Новое звучание обретает при повторении и мотив отца. Федор, переполненный счастьем от возмужания своего дара и оттого, что его дар находит опору и продолжение в Зине, по примеру отца, переносит творческие принципы на отношения с природой: «Как сочинение переводится на экзотическое наречие, я был переведен на солнце… Собственно же мое я… как-то разошлось и растворилось, силой света сначала опрозраченное, затем приобщенное ко всему мрению летнего леса…», — и в этом слиянии с природой оживает духовный опыт отца, вопреки его физической смерти: «…он переживал нечто родственное той зияющей на картах азиатской свободе, духу отцовских странствий, — и здесь труднее всего было поверить, что, несмотря на волю, на зелень, на счастливый, солнечный мрак, отец все-таки умер». Чуть позже бессмертие отца получит еще одно подтверждение — во сне Федора Константиновича, в котором происходит встреча с живым и невредимым отцом: «он доволен, — охотой, возвращением, книгой сына о нем, — и тогда, наконец, все полегчало, прорвался свет, и отец уверенно-радостно открыл объятья».

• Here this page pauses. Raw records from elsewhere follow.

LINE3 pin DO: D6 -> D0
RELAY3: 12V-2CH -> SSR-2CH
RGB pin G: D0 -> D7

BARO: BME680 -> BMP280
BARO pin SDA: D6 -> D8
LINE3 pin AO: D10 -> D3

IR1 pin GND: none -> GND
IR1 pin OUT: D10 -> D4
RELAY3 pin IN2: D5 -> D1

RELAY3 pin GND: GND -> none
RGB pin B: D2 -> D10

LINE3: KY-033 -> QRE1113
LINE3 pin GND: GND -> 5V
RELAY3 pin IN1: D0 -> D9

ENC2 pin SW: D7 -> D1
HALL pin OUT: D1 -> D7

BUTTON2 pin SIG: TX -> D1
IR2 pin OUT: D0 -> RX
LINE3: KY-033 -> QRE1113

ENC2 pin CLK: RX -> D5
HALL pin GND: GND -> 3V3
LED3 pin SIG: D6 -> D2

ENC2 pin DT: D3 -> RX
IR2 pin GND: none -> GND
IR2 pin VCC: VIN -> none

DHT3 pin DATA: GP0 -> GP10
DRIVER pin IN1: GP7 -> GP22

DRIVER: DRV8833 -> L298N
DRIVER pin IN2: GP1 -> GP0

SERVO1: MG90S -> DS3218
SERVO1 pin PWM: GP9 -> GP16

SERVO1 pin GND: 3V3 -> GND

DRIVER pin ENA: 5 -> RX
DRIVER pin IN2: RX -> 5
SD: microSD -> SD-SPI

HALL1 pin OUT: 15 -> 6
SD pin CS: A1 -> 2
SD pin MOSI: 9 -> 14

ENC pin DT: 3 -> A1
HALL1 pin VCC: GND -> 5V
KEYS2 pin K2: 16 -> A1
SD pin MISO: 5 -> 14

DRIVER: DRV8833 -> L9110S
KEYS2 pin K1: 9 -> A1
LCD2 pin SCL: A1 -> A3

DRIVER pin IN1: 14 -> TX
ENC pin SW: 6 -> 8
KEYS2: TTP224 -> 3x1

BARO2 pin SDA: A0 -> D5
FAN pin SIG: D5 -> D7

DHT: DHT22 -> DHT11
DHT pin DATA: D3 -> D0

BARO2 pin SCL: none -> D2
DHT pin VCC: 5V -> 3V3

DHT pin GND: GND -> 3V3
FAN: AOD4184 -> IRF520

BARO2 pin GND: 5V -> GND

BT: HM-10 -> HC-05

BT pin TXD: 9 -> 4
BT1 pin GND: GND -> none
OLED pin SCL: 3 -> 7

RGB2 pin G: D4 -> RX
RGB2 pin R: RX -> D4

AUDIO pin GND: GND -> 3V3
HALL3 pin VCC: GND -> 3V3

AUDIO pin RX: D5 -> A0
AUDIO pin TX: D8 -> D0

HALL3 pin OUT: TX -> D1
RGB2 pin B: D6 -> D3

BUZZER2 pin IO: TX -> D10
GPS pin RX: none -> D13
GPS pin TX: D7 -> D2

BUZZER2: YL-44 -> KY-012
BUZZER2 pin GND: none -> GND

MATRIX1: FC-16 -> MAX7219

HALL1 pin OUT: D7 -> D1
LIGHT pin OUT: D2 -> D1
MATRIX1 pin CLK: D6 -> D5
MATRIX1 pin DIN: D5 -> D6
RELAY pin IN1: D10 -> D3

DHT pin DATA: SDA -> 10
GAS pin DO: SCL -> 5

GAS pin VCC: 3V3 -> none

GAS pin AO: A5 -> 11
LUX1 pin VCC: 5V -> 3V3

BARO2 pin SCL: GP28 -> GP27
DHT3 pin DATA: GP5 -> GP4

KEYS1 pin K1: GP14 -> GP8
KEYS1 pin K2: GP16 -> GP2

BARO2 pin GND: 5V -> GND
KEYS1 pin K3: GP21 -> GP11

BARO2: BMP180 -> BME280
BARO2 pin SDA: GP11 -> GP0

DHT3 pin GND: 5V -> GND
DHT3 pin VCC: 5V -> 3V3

Случайные детали начальных страниц романа (вроде фрау Лоренц — «совершенно лишней дамы») обретают оправдание в качестве необходимых элементов того «узора судьбы», который соединил Федора и Зину.

Наконец, и столь важный для архитектоники романа мотив смерти в последней главе осмыслен совершенно иначе, чем в начале. Крайне существенно рассуждение, якобы принадлежащее французскому мыслителю Delalande (вымышленному Набоковым) и продолженное Годуновым-Чердынцевым. «Загробное окружает нас всегда, а вовсе не лежит в конце какого-то путешествия. В земном доме вместо окна — зеркало; дверь до поры до времени затворена; но воздух входит сквозь щели». И рядом, тут же, сцена, демонстративно морализующая эту философскую метафору: умирающий Александр Яковлевич произносит: «Конечно, ничего потом нет… Ничего нет. Это так же ясно, как то, что идет дождь».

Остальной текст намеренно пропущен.